Commercial television would love to be rid of the unfair competition suffered from the BBC – and understandably so. It is entirely wrong for a public service body such as the BBC to compete, with taxpayers’ money, against private sector media groups. So it’s hardly surprising that they welcome the corporation’s disastrous embarrassment.

Meanwhile, television apparatchiks and the great and the good come up with all sorts of hopeless tinkering to sort this injustice out, such as top-slicing – each one more complex, tedious and unworkable than the last. You cannot share out bits and pieces of the BBC’s public sector protection to the private sector. It always was a self-contradictory nonsense.

In all this the forces of commercial competition are supported by those who see no need for subsidised television at all – a motley collection of latterday Mary Whitehouses, extremist free marketeers who obviously don’t see much foreign television and those who wrongly think the BBC’s political bias is reason to shut it down.
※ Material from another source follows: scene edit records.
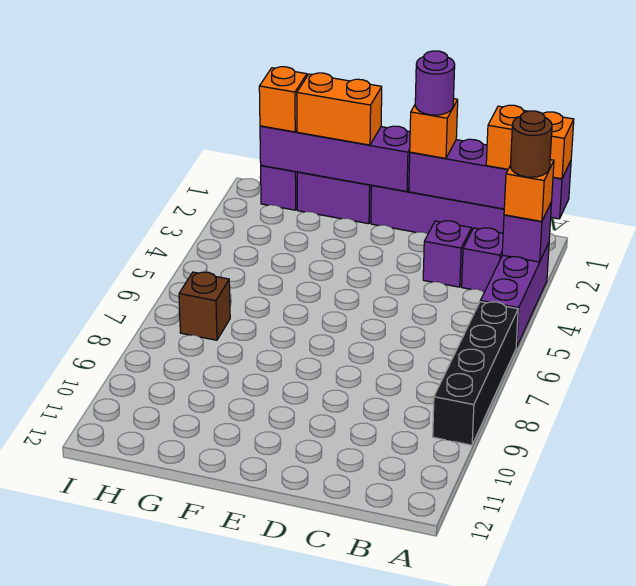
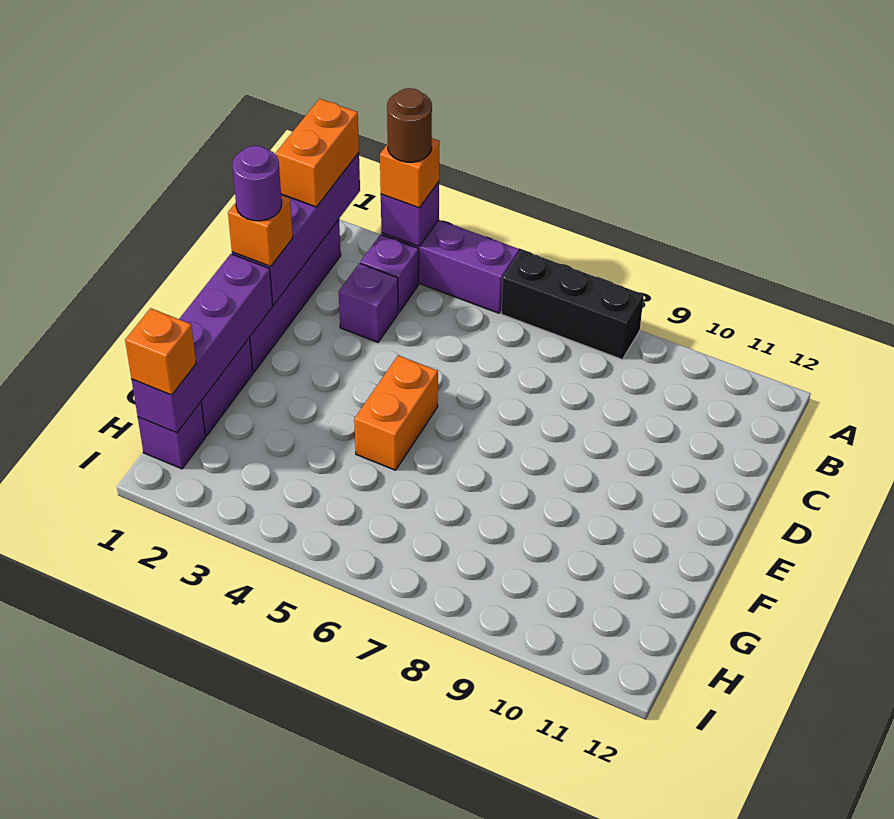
black brick A6:A9 level 1 -> black brick A6:A8 level 1
orange brick F1:G1 level 3 -> orange brick E5:F5 level 1
brown brick H7 level 1 -> none

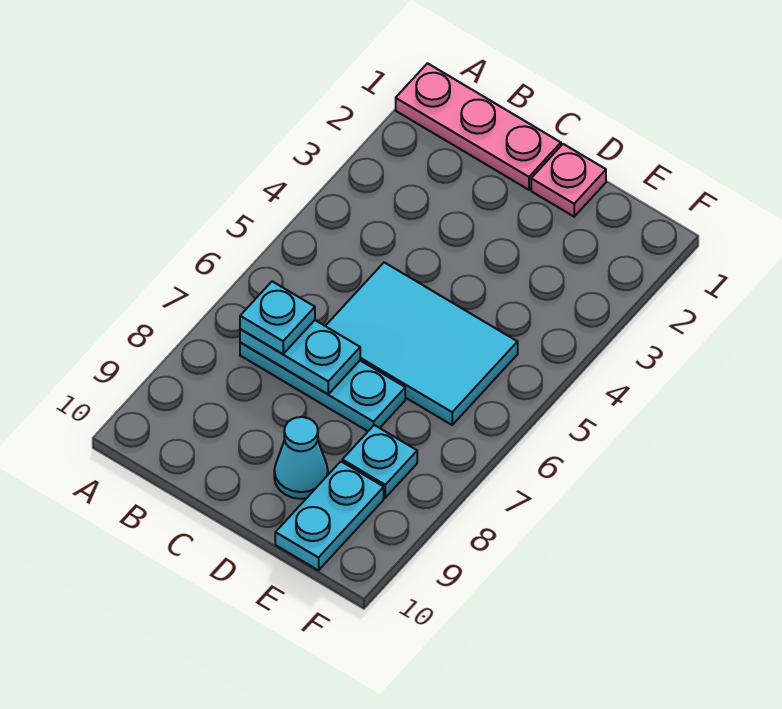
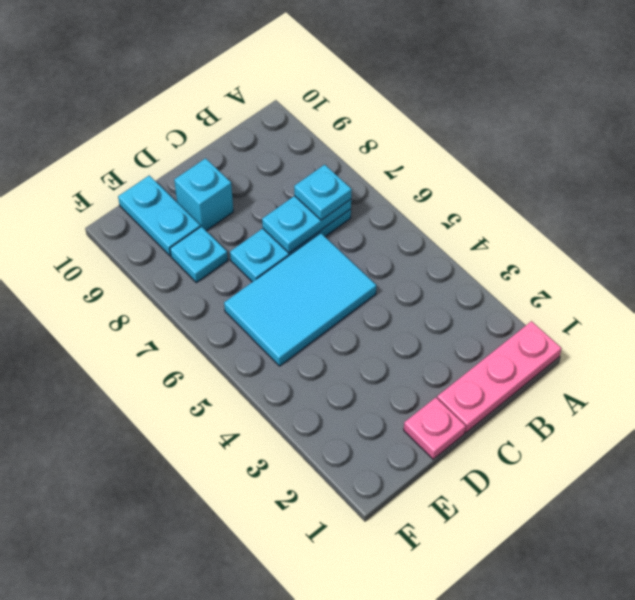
cyan cone D9 level 1 -> cyan brick D9 level 1

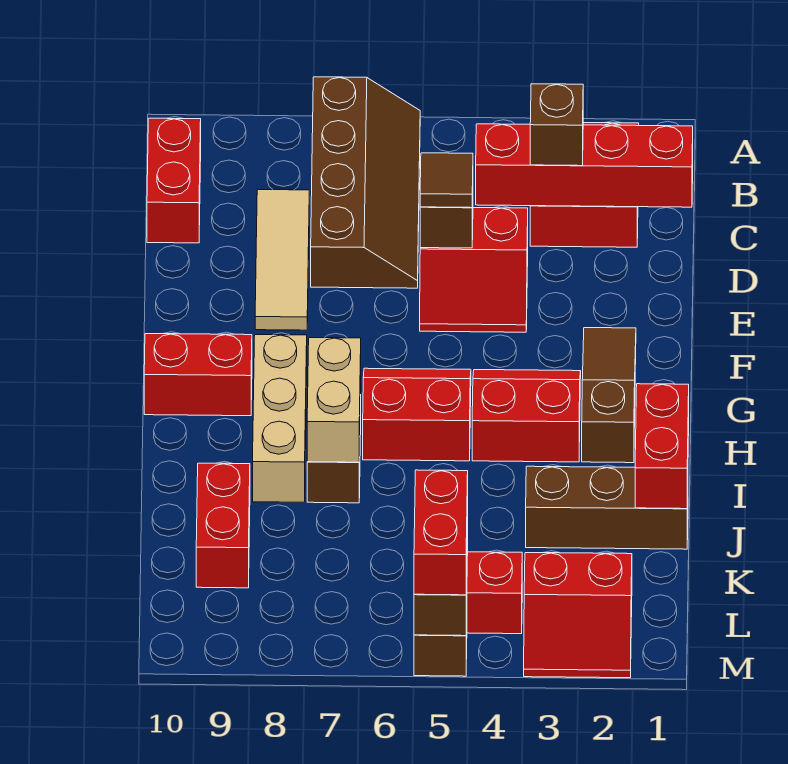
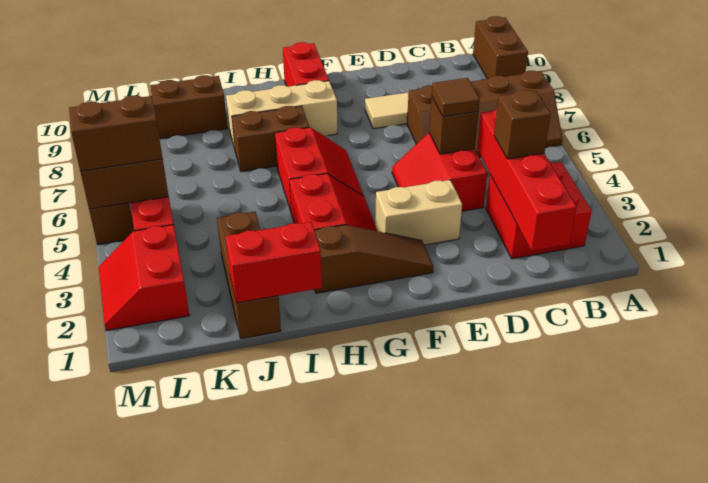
none -> brown brick A9:A10 level 1
red brick B10:C10 level 1 -> none
tan brick H7:I7 level 2 -> tan brick E3:F3 level 1
red brick J9:K9 level 1 -> brown brick J9:K9 level 1
red brick L5:M5 level 3 -> brown brick L5:M5 level 3

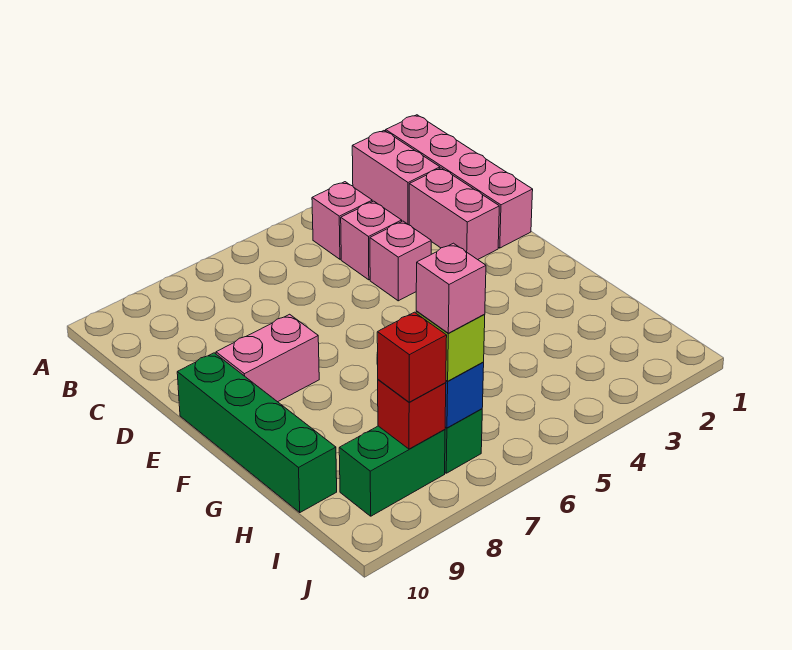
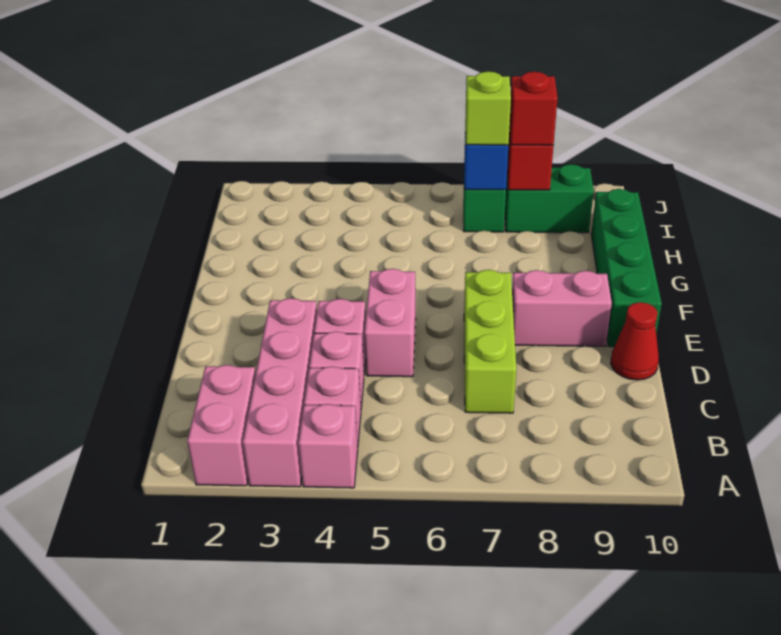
pink brick A1:D1 level 1 -> pink brick A3:D3 level 1
pink brick C2:D2 level 1 -> pink brick D5:E5 level 1
none -> lime brick C7:E7 level 1
none -> red cone D10 level 1
pink brick I7 level 4 -> pink brick A4 level 1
Indeed it is quite hard for the BBC to defend itself these days. Quite apart from general dumbing down, vulgarisation and liberal bias, it has had plenty of scandals. As John Humphrys pointed out on the Today programme last week, there have been three in only a couple of months and each time the trustees talk about tightening editorial control. They are doing it again, having been astonishingly spineless throughout this drama. To hear Sir Michael Lyons, the top trustee, on the radio last week, or Sir Christopher Bland before him, is to hear what is wrong with the great and the good in our day – ineffective, overcautious, overprotective and with all the decisive elan of Dickens’s Circumlocution Office or, as Kelvin MacKenzie put it last week, “a diamond-encrusted dud”.

Meanwhile, the BBC has put out a remarkably nasty comment about the Queen and her genitals. And to my astonishment in Little Dorrit, Andrew Davies’s lavish BBC adaptation of the Dickens novel, a genteel Victorian lady was made to remark to a single gentleman that she thought Chinese ladies were different “down there”. Apart from being the most sensational anachronism, it is astonishingly vulgar – typical of the vulgarisation of the BBC, even in its best work.

I still believe that the BBC could rise like a phoenix from the ashes of its reputation if it tried radical simplification. The corporation should drop most of what it does. It shouldn’t be providing silly chat shows, game shows, local radio, pop stations, breakfast television, bought-in programmes and all the low-skilled, low-grade rest. The simple way to make these cuts is to remain firmly on the right side of Gallagher’s divide – the side of civility and maturity, of high standards, of education, even of elitism, of fairness and decency, of the good and of the best. That’s what the BBC is for.

First of all, it should abandon the commitment to serving every audience, a pledge made long before the explosion of the commercial media: others can do that. Besides, plenty of audiences are actually undesirable, such as the hard porn community and the paedophile community and the Wossy apologists.

The BBC should ignore them and serve audiences that need protection from the cold winds of the market or the stale breath of populist taste; it should dump programmes that others do as well unless it can do them better and stick to doing well things that others do badly or not at all. Quality news, documentaries, drama, education, religious programmes and comedy come to mind.

This would save the BBC millions and since, as Mark Thompson, the director-general, said not long ago, the BBC is “wallowing in a Jacuzzi of cash”, it ought to be able to do a lot less a great deal better. How about some value for all that money?